Simple analogy: a single server is like a single twig and will easily break, but a load balancer allows you to tie a whole bunch of twigs together to make a stronger solution.
Before we get started, here’s a quick overview of the steps we’re going to take:
1. Spin up and configure a complete WordPress server.
2. Duplicate the WordPress server and set up as SQL server.
3. Force WordPress server to use remote SQL server.
4. Configure cloud storage solution for images and uploaded files.
5. Configure Load Balancer and DNS records.
1. Spin up and configure a complete WordPress server
The easiest way to configure the load balanced system is to start with a complete and functioning server with everything running just the way you like it, and then slice it up from there. So the first step is to spin up a new server.

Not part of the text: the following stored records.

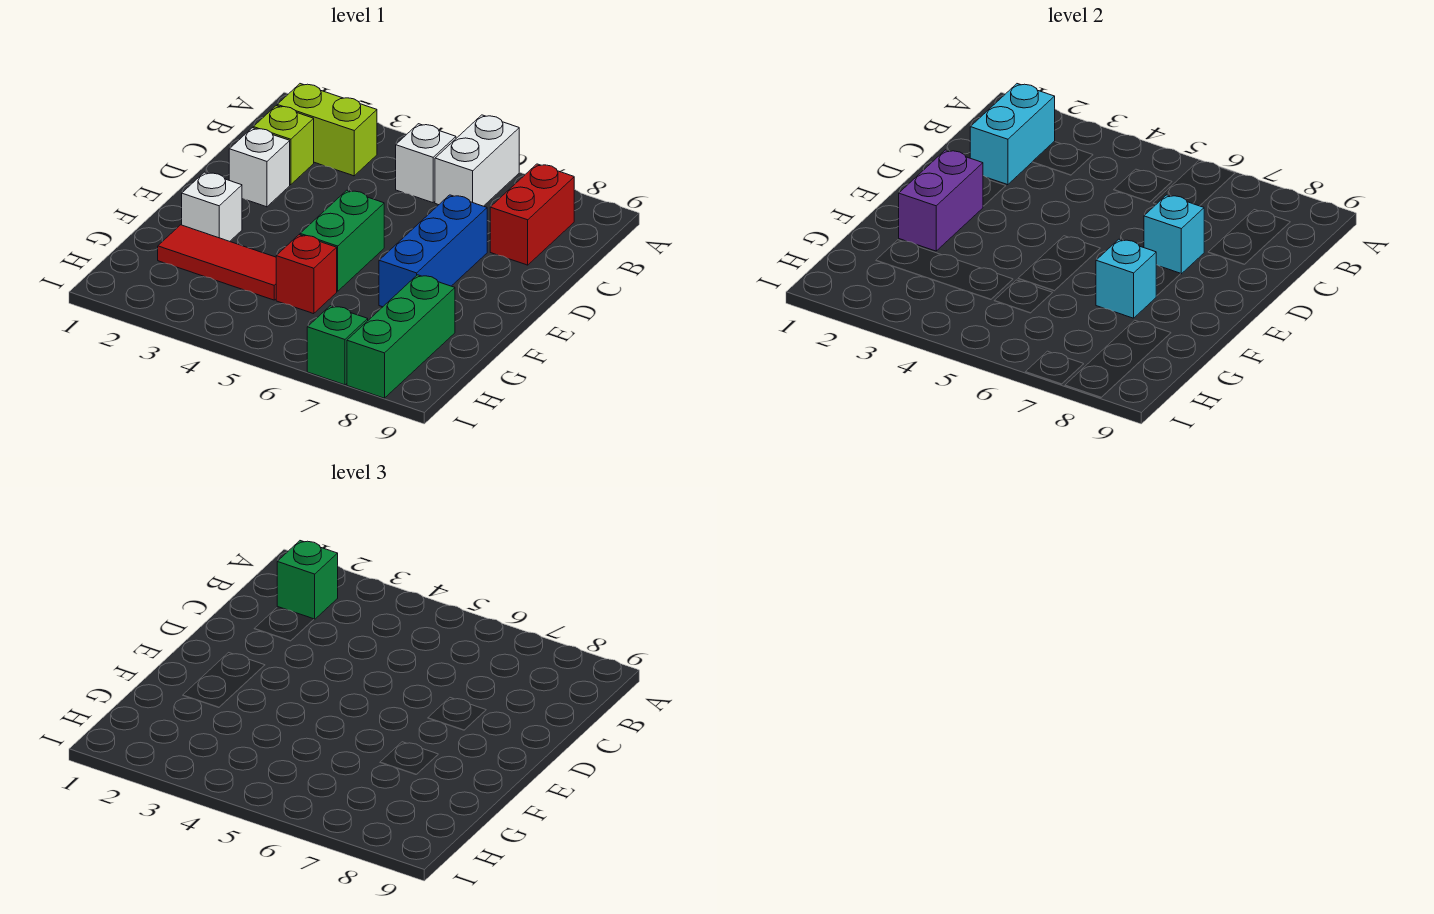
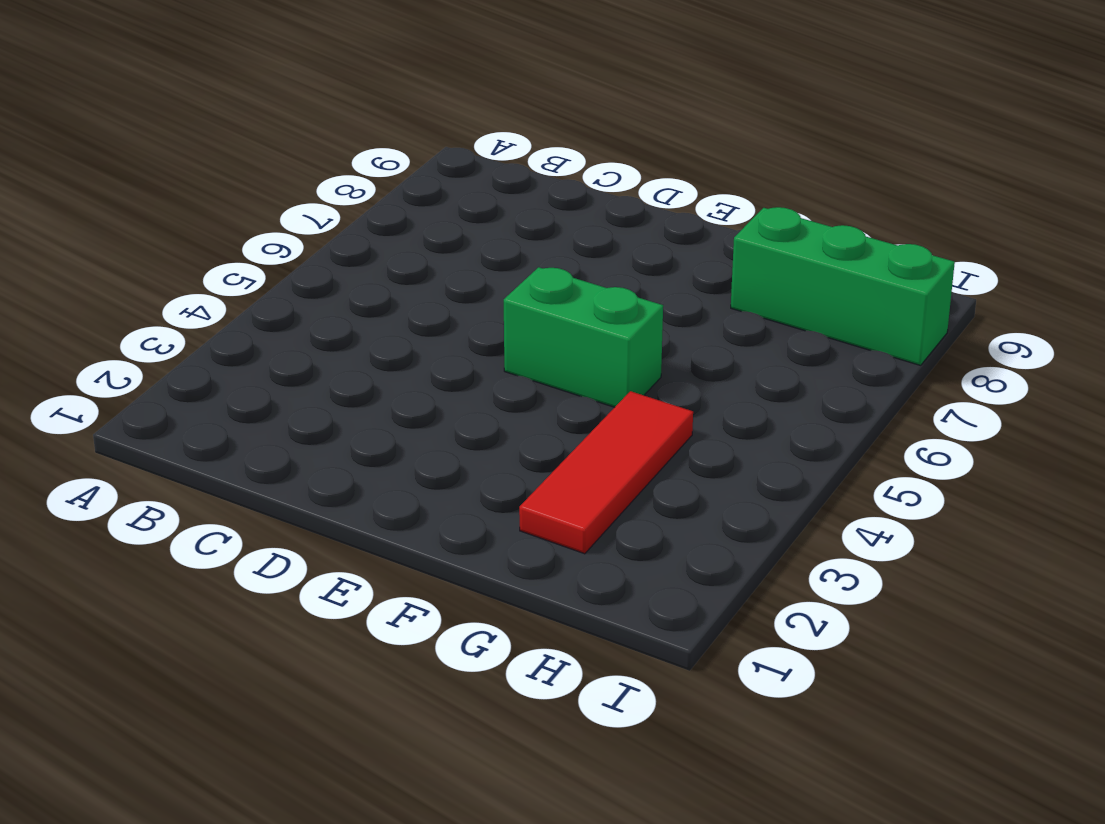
none -> white brick A6:B6 level 1
none -> lime brick B2:B3 level 1
none -> white brick B5 level 1

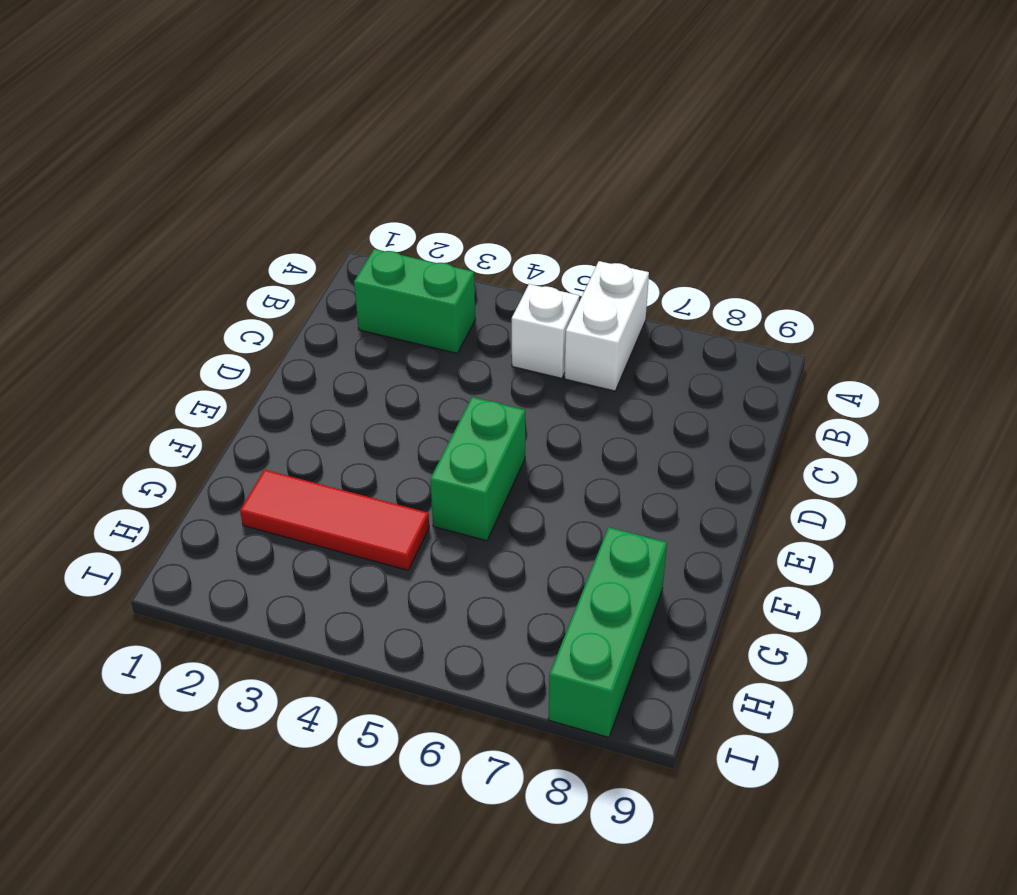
green brick B2:B3 level 1 -> lime brick B2:B3 level 1
none -> red brick B8:C8 level 1
none -> lime brick C2 level 1
none -> white brick D2 level 1

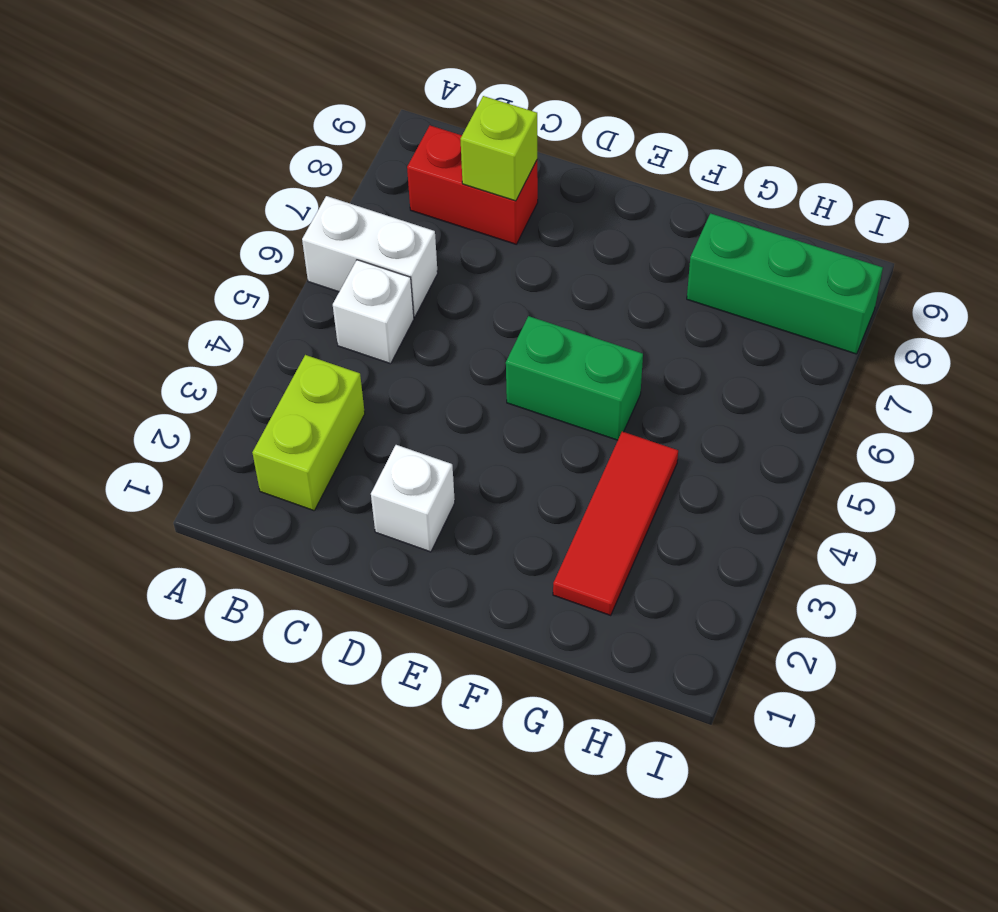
lime brick C8 level 2 -> lime brick C2 level 1
none -> blue brick D7:F7 level 1
none -> white brick F2 level 1
none -> red brick G5 level 1

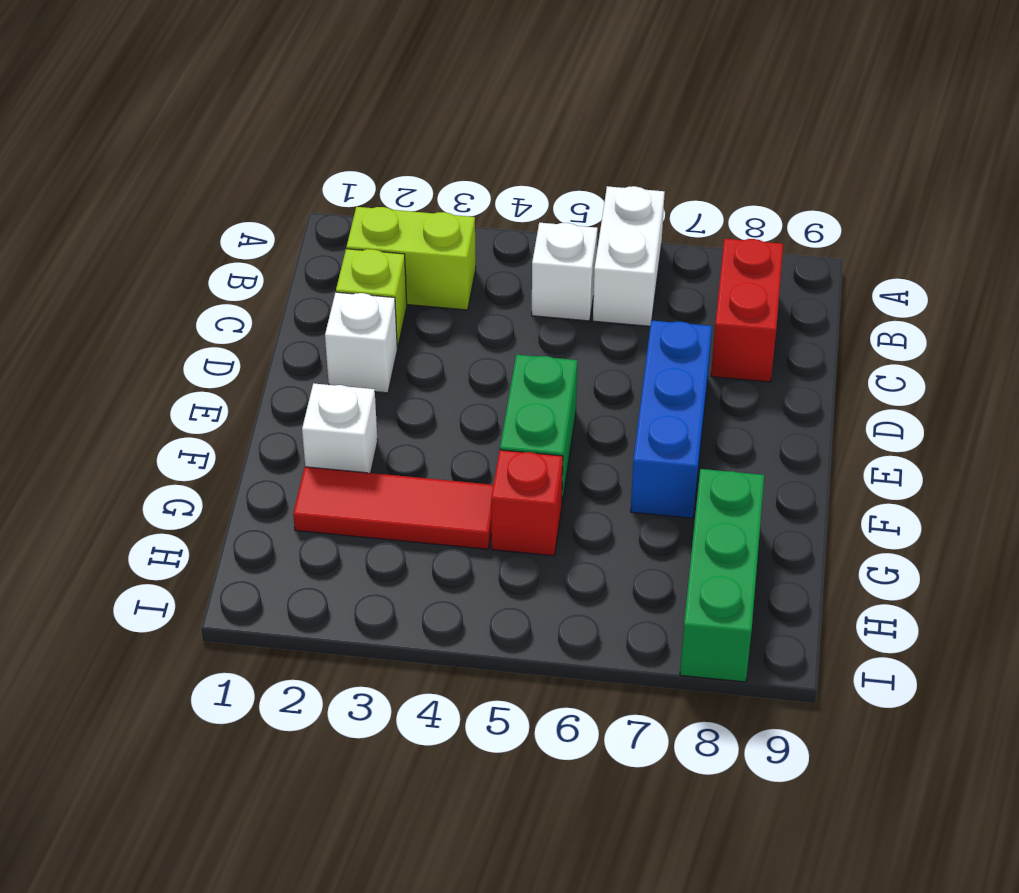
none -> green brick I7 level 1
none -> cyan brick B2:C2 level 2
none -> cyan brick D7 level 2

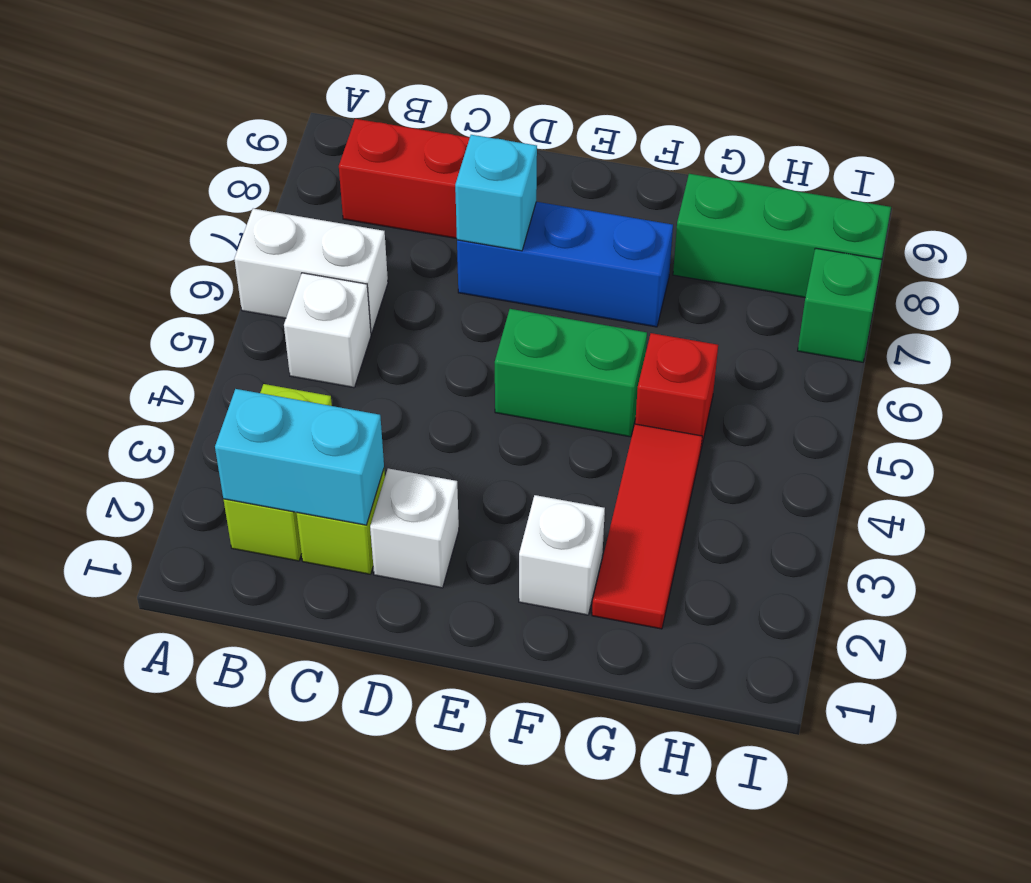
none -> purple brick E2:F2 level 2
none -> cyan brick F7 level 2
none -> green brick B2 level 3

Windows, Linux, whatever — it doesn’t really matter. But for the purposes of this walk-through we’re going to be using Fedora Linux 16. Rackspace already has a great article about how to set up a cloud server instance, so I’m not going to go over that again.
Once you have your server set up you need to have the following things running:
- Webserver (IIS / Apache)
- SQL Server (Microsoft SQL / MySQL)
- PHP
Personally, I’m an Apache/MySQL/PHP kind of guy as they’re much easier to configure for me, but pick your own poison. Again, Rackspace has some good articles on how to do it or you can scour Google. I also like to slap PHPMyAdmin on there because it makes administrating MySQL a whole lot easier.
At this point you should have everything squared away on your server — MySQL up and running, WordPress installed and properly configured, firewall allowing HTTP access and the operating system fully updated. If you have a domain name for the WordPress site you should point it to the server now and make sure everything is working using the domain instead of the IPs — this will save you some trouble down the road. Go ahead and take a quick image of this server (another Rackspace article there) so that if everything goes sideways you still have something to work with.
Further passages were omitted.